One of the things that you keep hearing is that this is the Trumpinisation of Europe. The same forces that are taking Trump to the White House helped the Leave vote get up.

And what are those forces?

“Hate, Jon. Hating towel-heads and brown people and people who don’t eat Trump Steaks, Jon. That’s what Trump’s about. Geez, Jon, don’t you read the papers?”

Is it? Or is this just the sensational story playing out again?

What’s the one theme that comes up again and again, in every speech Trump makes?

It’s not race.

It’s not terrorism.

It’s trade.

Every speech Trump makes he talks about how American has been sold out by its leaders. How America has made bad deals. How the trade arrangements are no good for the American people.

Most people think Trump rallies are 2 hours of dreaming about the good old days of white-supremacy and practicing goose-stepping.

But consistently, a good part of his speech is given to trade. Why? Because that’s what his base cares about.

Workers at the bottom of the skills ladder were told that globalisation would be good for them. They’d leave the factory floor and become graphic designers and computer programmers.

But it didn’t happen. The factories closed and America moved on. If you didn’t have the skills or beard to be a hipster game-designer, tough-titties. America had no sympathy for you.

And if you complained about globalisation, you were labelled a xenophobe and a racist.

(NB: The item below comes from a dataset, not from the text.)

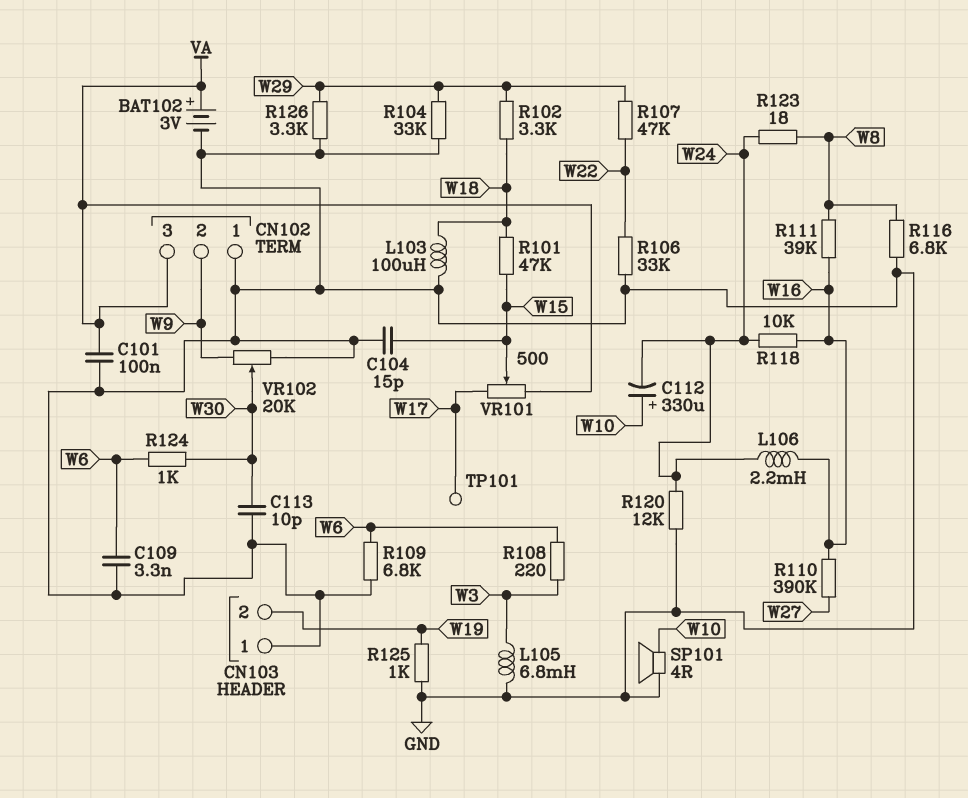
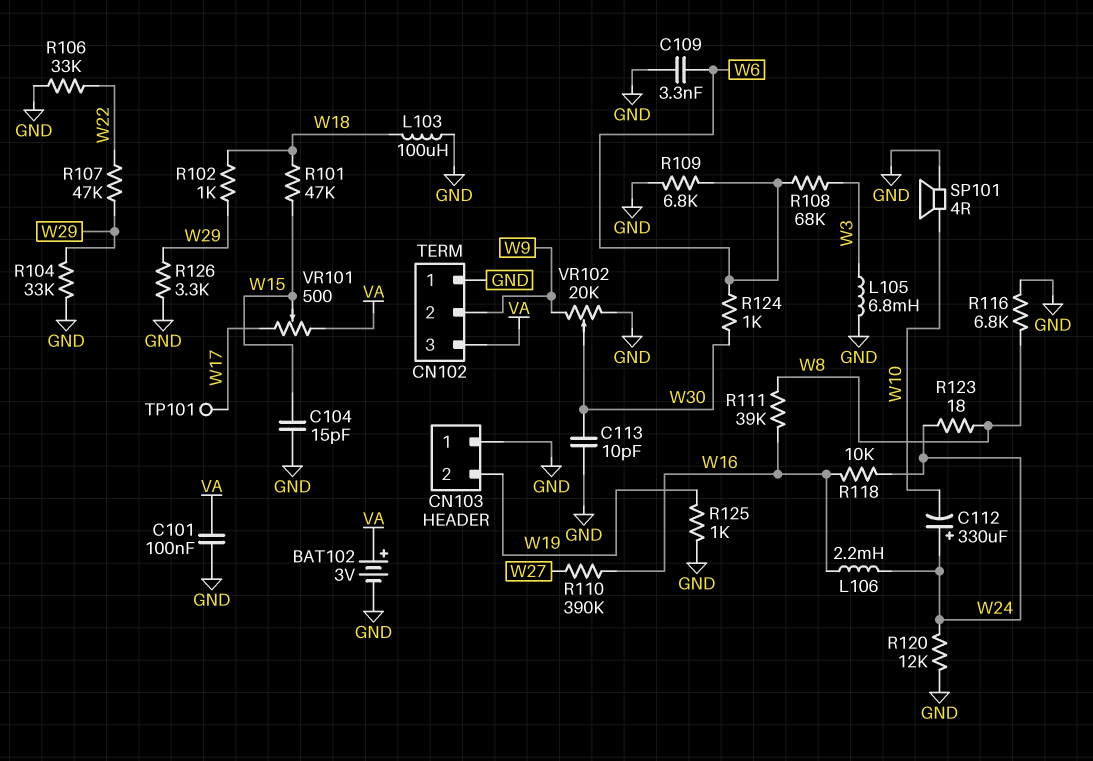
C112: 330uF (plus W10, minus W24) -> 330uF (plus W24, minus W10)
R102: 3.3k (W18, W29) -> 1k (W18, W29)
R108: 220 (W3, W6) -> 68k (W3, W6)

By who? By the forces that were benefiting most from globalisation.

Who was that? Banks, big media, politicians….

Are we connecting the dots?

Let me spell it out. Big money has used progressive and sensitive people to shame poor people over their reservations to blindly put their head in the jaws of the global economy.

Frankly, it’s disgusting. I’d want to ‘leave’ that kind of relationship too.

Progressives and intellectuals, you’re being taken for a ride. “Race” is a side-show. The real story is who walks away with the money.

Why don’t we talk about that.

Where’s the money to be made in these times?

The big manipulative banks are predicting recession in England, what do you think?